Казаки, толкаясь, ринулись к выходу. Далеко, ныряя в волнах, маячил их чёлн.
— Эх, привязать-то забыли!
— А наши аж вон где!
— Стреляй, может, услышат…
Дружный залп прокатился над морем. Еще один. Половой, вскарабкавшись на мачту, замахал красным кушаком, снятым с перса.
А ветер гнал парусник.
— Кажись, услышали! — радостно крикнул Ефим. — Вижу, на боте вроде сигналят.
— А больше ничего не бачишь? — оборвал его Дикун.
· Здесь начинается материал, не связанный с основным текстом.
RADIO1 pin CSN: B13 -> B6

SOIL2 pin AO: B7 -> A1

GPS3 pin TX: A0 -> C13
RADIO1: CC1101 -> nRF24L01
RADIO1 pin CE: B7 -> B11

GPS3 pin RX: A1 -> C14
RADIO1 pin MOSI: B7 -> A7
Он первым заметил, как от ближнего парусника отвалили две шлюпки, — Слезай, Ефим, отбиваться будем.
Казаки зарядили пистоли, стали вдоль борта. Сорвались первые крупные капли дождя, с шумом ударили по палубе.
— С дождичком вас, — попробовал пошутить Ефим. Он снял папаху, подложил под локоть.
— Ефим, — повернулся Дикун, — выгони персов, пускай якорь спустят.
Через минуту, тарахтя цепью, в воду опустился якорь, и парусник, вздрогнув, как необузданный конь, встал.
— Теперь, может, продержимся, пока наши подойдут.
Шлюпки подходили к паруснику. Видны были бритые головы персов, гребцы откидывались назад в такт взмаху весел.